Gastonia’s resident water treatment guru is questioning a state study that has added Mountain Island Lake to a list of “impaired” waterways.
The N.C. Division of Water Quality recently identified 21 lakes and streams that have undesirable pH levels. Mountain Island Lake — the main water source for Gastonia and Charlotte — was one of eight sections of the Catawba River to make the list.
State officials took 34 water samples in the lake between 2006 and 2008, and four of those showed the water was slightly acidic. Acidic water isn’t harmful to drink, though it threatens fish and other aquatic life.
But Ed Cross, Gastonia’s division manager of water treatment, said the state’s findings stand in stark contrast to what local readings have shown for more than a decade.
“I was kind of stunned by it myself,” Cross said Wednesday. “We’ve got a summary of 12 years worth of testing data, and there’s no indication of this anywhere.”
The federal Clean Water Act requires that states evaluate public waterways every two years to ensure they are safe for boating and swimming, drinking or other uses. That spurred the study from 2006 to 2008, said Susan Massengale of the Division of Water Quality.
Scientists determine whether water is acidic or basic using pH readings. Pure water is neutral, with a pH of 7. Levels above that are alkaline, while readings below it are acidic.
Of the 34 samples taken from Mountain Island Lake, four came back with a pH level slightly below 6, with the lowest at 5.7. By federal law, if 10 percent or more of the samples are outside the desired threshold, the waterway is deemed “impaired,” Massengale said.
Four out of 34 equates to 11 percent, meaning Mountain Island Lake barely made the impaired list, she said.
“So that’s when we start looking at possible sources of impairment,” said Massengale. “At this point, we’re seeing these acidic results in other mountainous areas of North Carolina.”

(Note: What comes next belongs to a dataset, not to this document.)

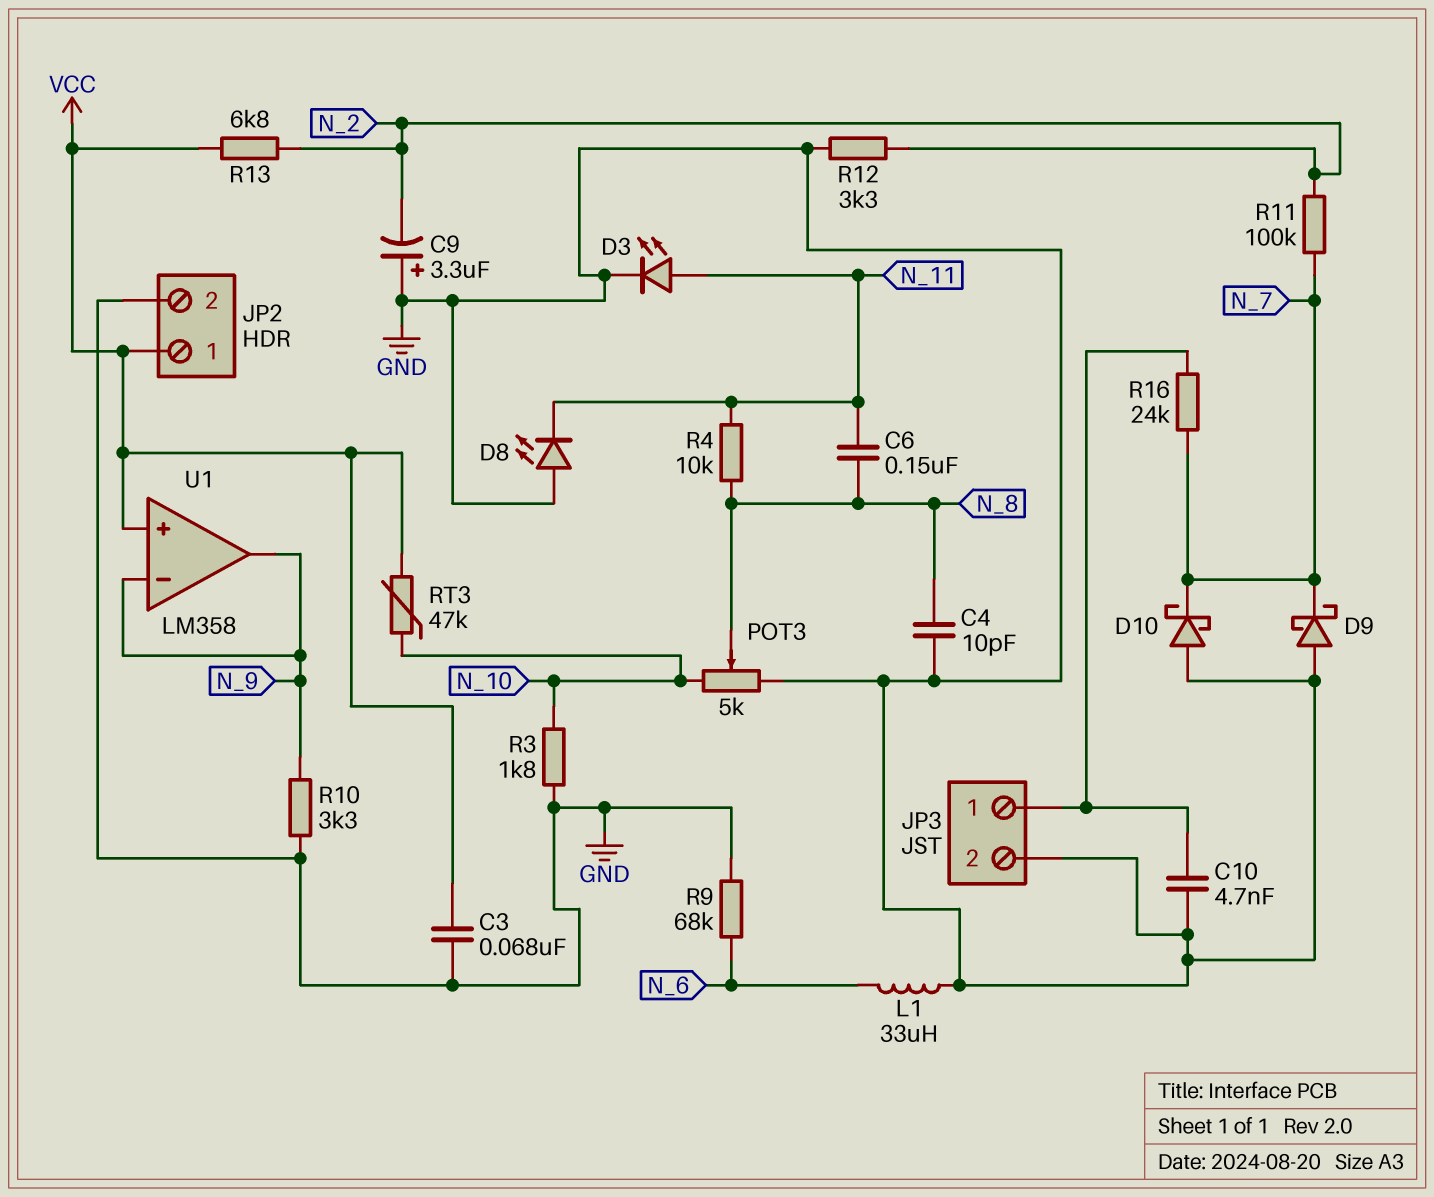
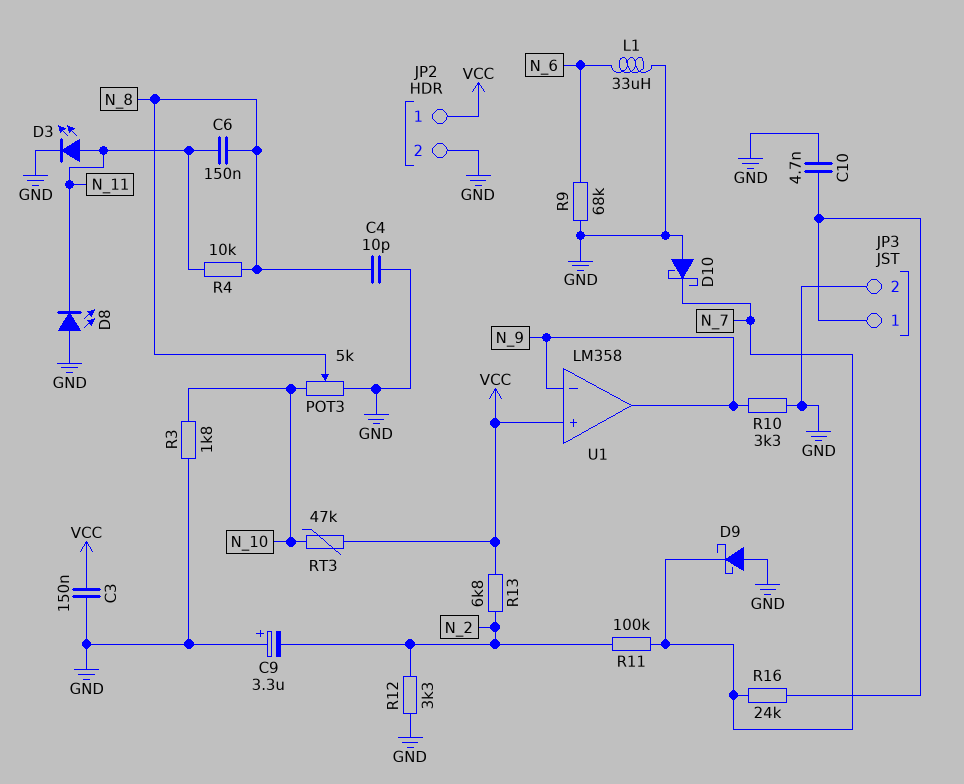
C3: 68nF (GND, VCC) -> 150nF (GND, VCC)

Acid rain and increased runoff from construction and development may have caused the higher acidity in some areas, she said. The recent, regional drought may have also been to blame.

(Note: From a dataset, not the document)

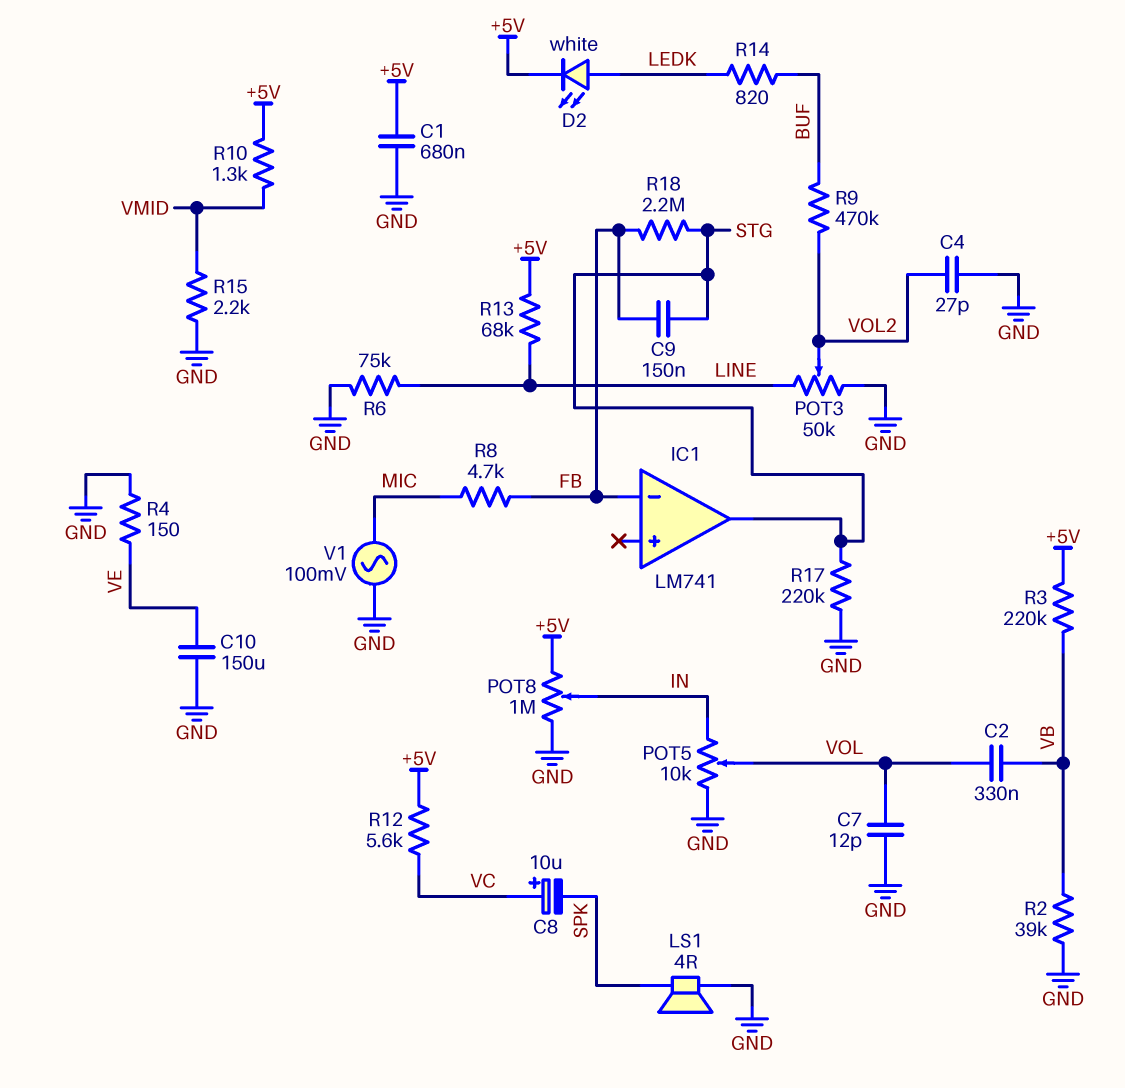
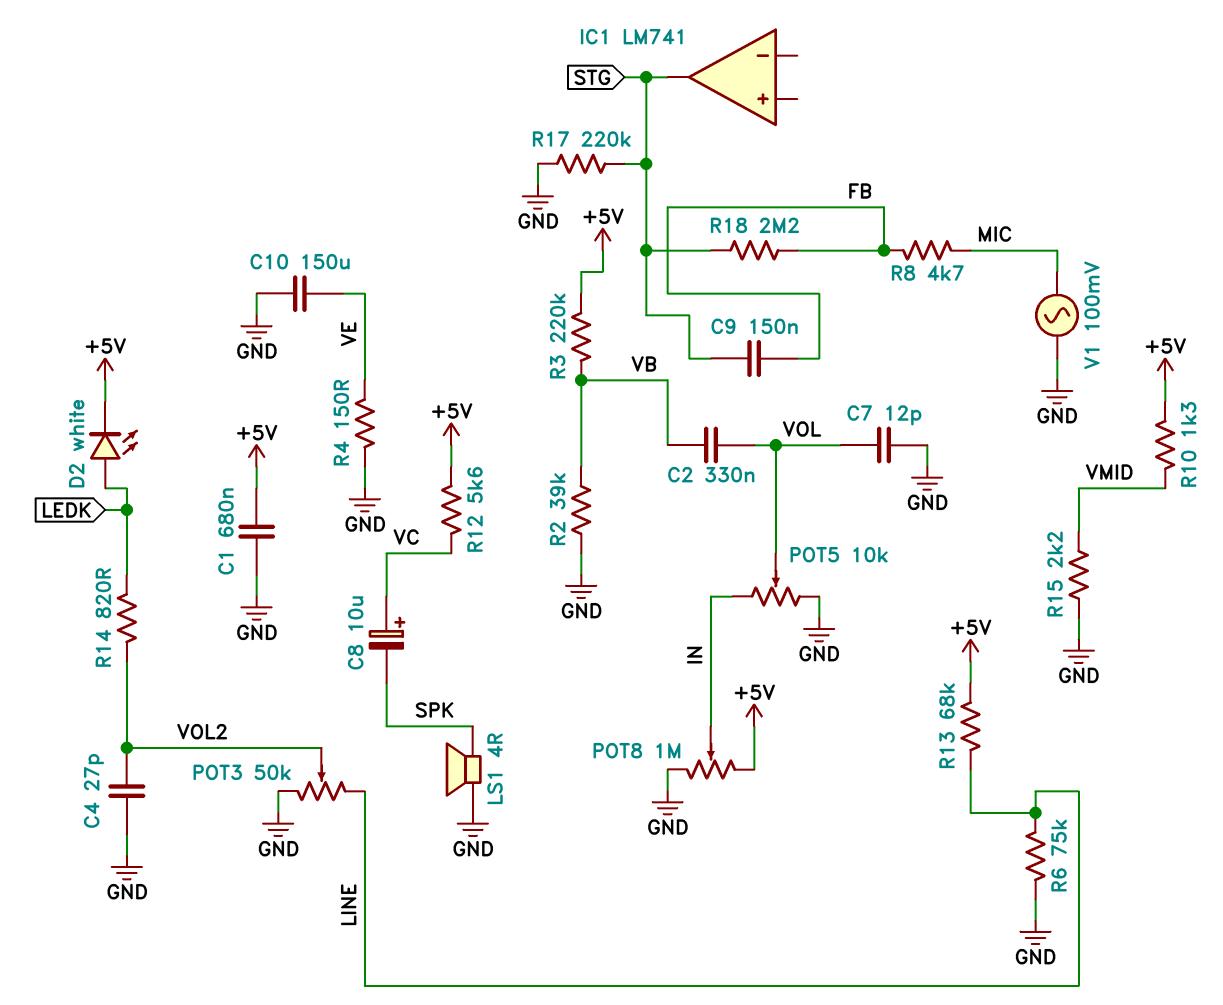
IC1 pin in-: FB -> none
R9: 470k (BUF, VOL2) -> none
R14: 820 (BUF, LEDK) -> 820 (LEDK, VOL2)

But the findings still perplex Cross. Gastonia takes a minimum of three water samples a day from the lake, which has amounted to several thousand samples over the last 12 years, he said. All of the samples are tested by a certified laboratory with standardized, calibrated instruments, he said.

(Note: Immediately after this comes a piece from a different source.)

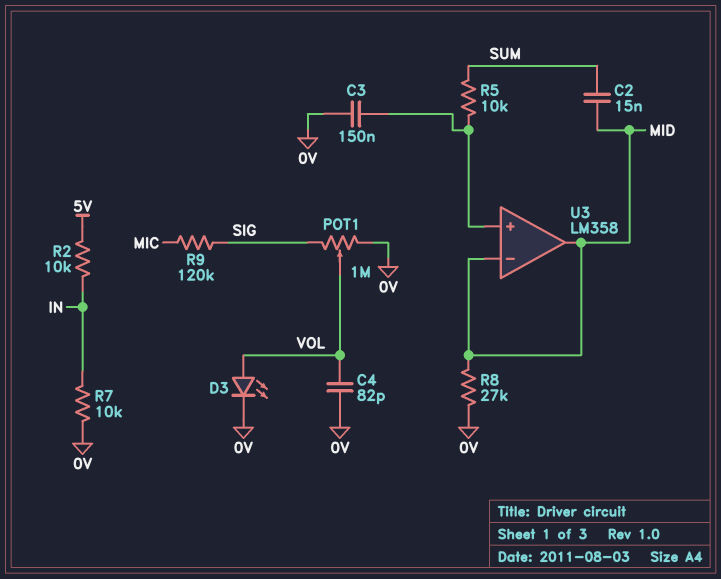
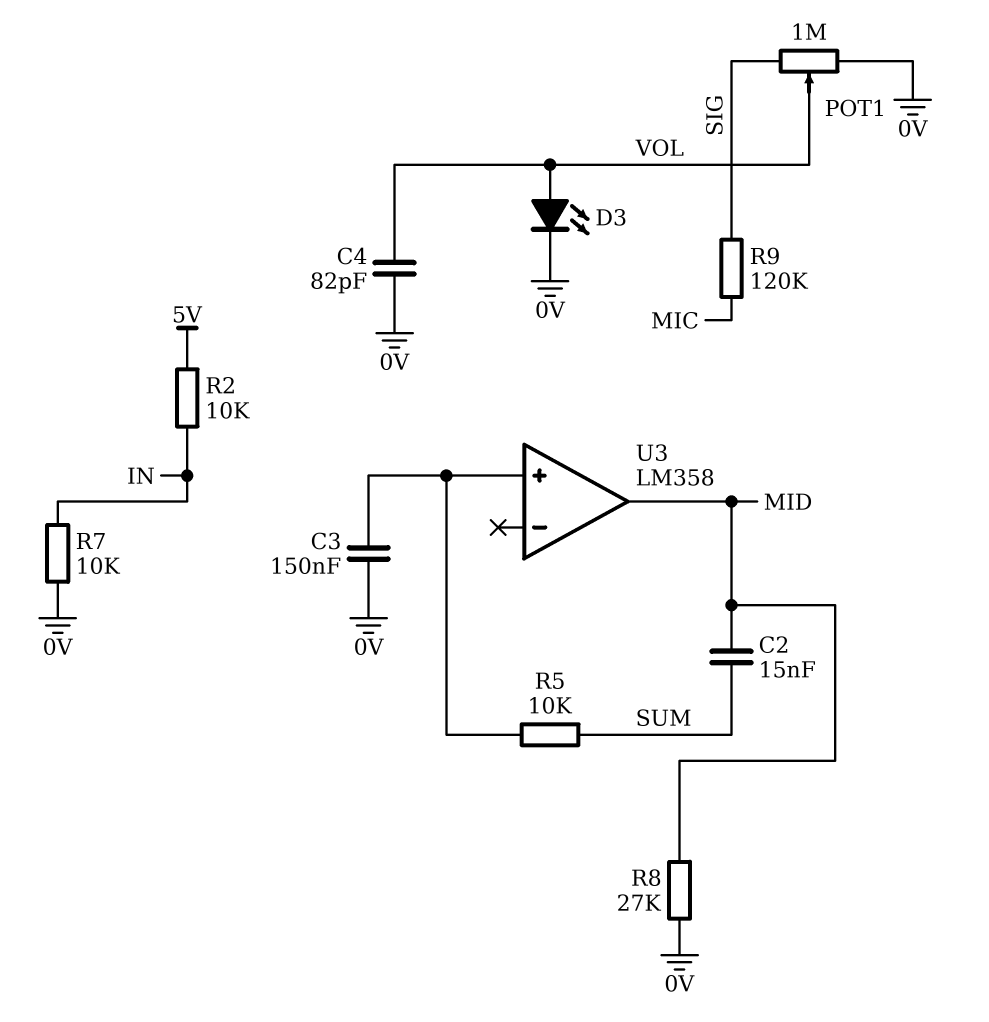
U3 pin in-: MID -> none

Based on those readings, the lake’s average pH level has ranged between 7.1 and 7.5 — slightly alkaline.
“I don’t know, if you hold 34 samples in your left hand and 10,000 in your right hand, whether you judge them equally,” Cross said.
Officials with Charlotte’s water treatment division could not be reached for comment Wednesday. But Cross said he plans to make sure state leaders know of the discrepancy in testing data, before the recent figures are accepted as fact.
“I can assure you we will file our data and comments,” he said.
Massengale said she can only vouch for what the state found. While the levels don’t indicate an immediate health risk, officials will continue trying to determine the cause, she said.
“All I know is we’ve got 34 data points and four of them show the pH was low,” she said. “Barely low by the standard, but low.
“We need to pay attention to that.” ( source )
So… two knowledgeable groups have conflicting data about the waterway’s pH levels. Now what? We predict that a number of meetings will take place and in the end that no one on either side will come out smelling like roses.
The waterway, on the other hand, will most likely not receive any of the attention needed to figure out WHY pH levels came up differently for the two groups.
In the end, and as usual, ultimate responsibility for monitoring the quality of the water people drink, bathe in, swim in, and use for many other purposes falls on the end users.